Germans From Russia Traveled far Before Settling
"Germans From Russia Traveled far Before Settling Here." Pierce County Tribune, 22 June 1987.
The Germans from Russia who settled the Balta area traveled halfway around the world to find their new home. A change of attitude of the Russian leaders had driven these people from their adopted Russian homeland in the late 19th century.
From Russia they migrated to southern North Dakota, and then, according to Paul Sand in the Pierce County Press in 1936, “They were driven out by a drought. Scarcity of water compelled them to seek new homes.”
“To make this search, they selected five scouts. These men, Peter Vetsch, Wendelin and Alisi Schall, Carl Voeller and Dominick Tuchscherer, set out on the long journey in search of new land. There was no easy method of travel; they had much use for their knowledge of the prairies.
At last they found the place for which they were seeking and sent word back to their neighbors. Their new homes were erected in Jefferson Township, about twelve miles northwest of the present town of Balta. Into this rich farming land came the colony of home seekers. They had already made plans for the development of their community.”
Word was sent back to the Emmons county area, and other German -Russians moved to Pierce County. Joseph M. Voeller was among the first arrivals. He settled a claim and built himself a shack, and according to early issues of The Pierce County Tribune, “then went back to Emmons County from which he and many others had come, and got a wife to bring back with him. He was the first of the new colony to get married.”
Sand continued with his narrative, “Harking back to the farms of Russia, they decided their new colony would be just like the old.
“A homestead could be any shape one wished it to be, but all the land had to be adjoining. A homesteader could not take out his allotted number of acres in two separate pieces of land. They planned to have their land in long narrow strips on each side of a common road so that they could be more neighborly.
“By agreement, they left forty acres to be worked later for the church. These plans all fell through when the land recorder made a mistake and someone settled on the land set aside for the church.”
An endless stream of emigrants began to arrive, “Day and night,” Sand continued, “wagons creaked across the prairie bringing more pioneers to master the new land. There were hardships to face. A snowstorm arose and attacked them as though to turn them back, but they moved steadily toward their new homes.
“At night they camped along the trail. There were no hotels and tourist camps in those days. Each traveler had to furnish his own night’s lodging.
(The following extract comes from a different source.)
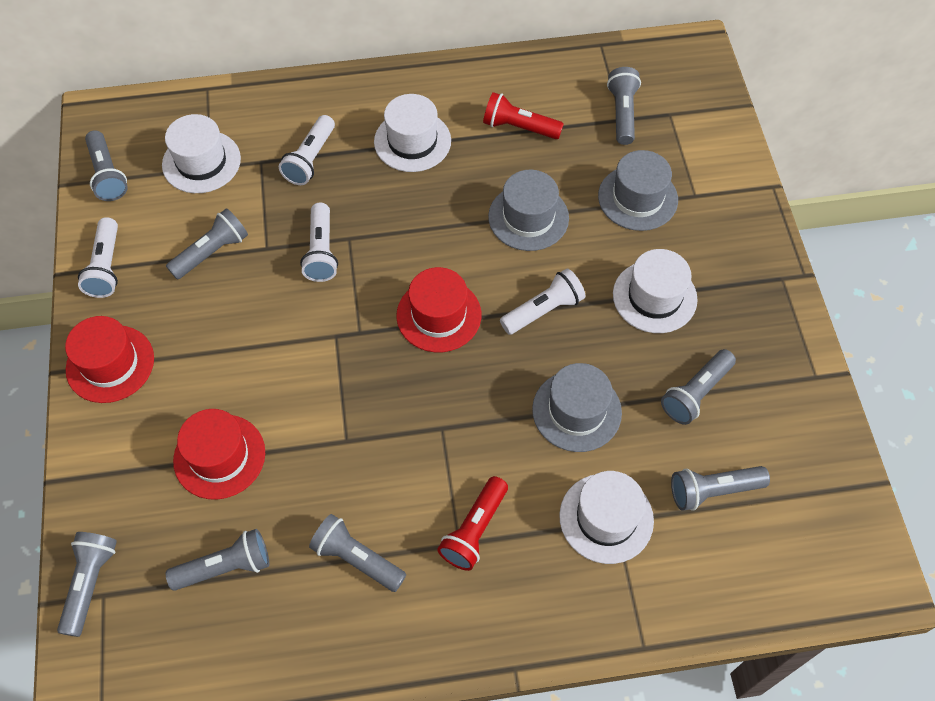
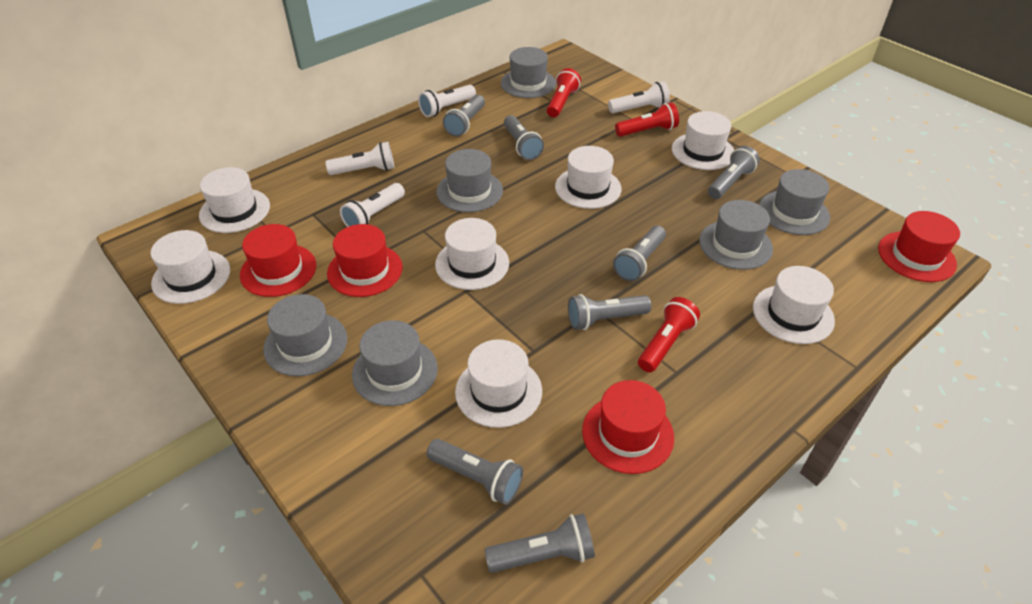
grey flashlight: 8 -> 7
grey hat: 3 -> 6
red flashlight: 2 -> 3
red hat: 3 -> 4
white hat: 4 -> 7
“Fresh furrows appeared where only the wild prairie grasses could be seen before. The broken ground, however, was the most notable change in the prairies, for the homes were mostly from the sod of the prairies themselves. Each man was his own carpenter and mason when he finally picked his land and unhitched his oxen.”
“That first year they broke the land for flax. The results were encouraging. For the next ten years, almost without exception, these people harvested good crops. The community thrived.
“The first year only one event marred their happiness. Wendelin Schall’s boy died. There was no church or cemetery. When the Fulda church was established, the body was moved to that site.
“There was only one thing of which settlers could complain. Their market was so far away that they could only haul a load a day. This made the marketing of the grain a tedious process. The trips were long and arduous and wasted a great deal of time.”
“In 1911 the news of the railroad approaching brought cheer to the community. A town was platted and the site selected fell upon the land homesteaded by Joe Ebach. This farmland is the present school grounds.”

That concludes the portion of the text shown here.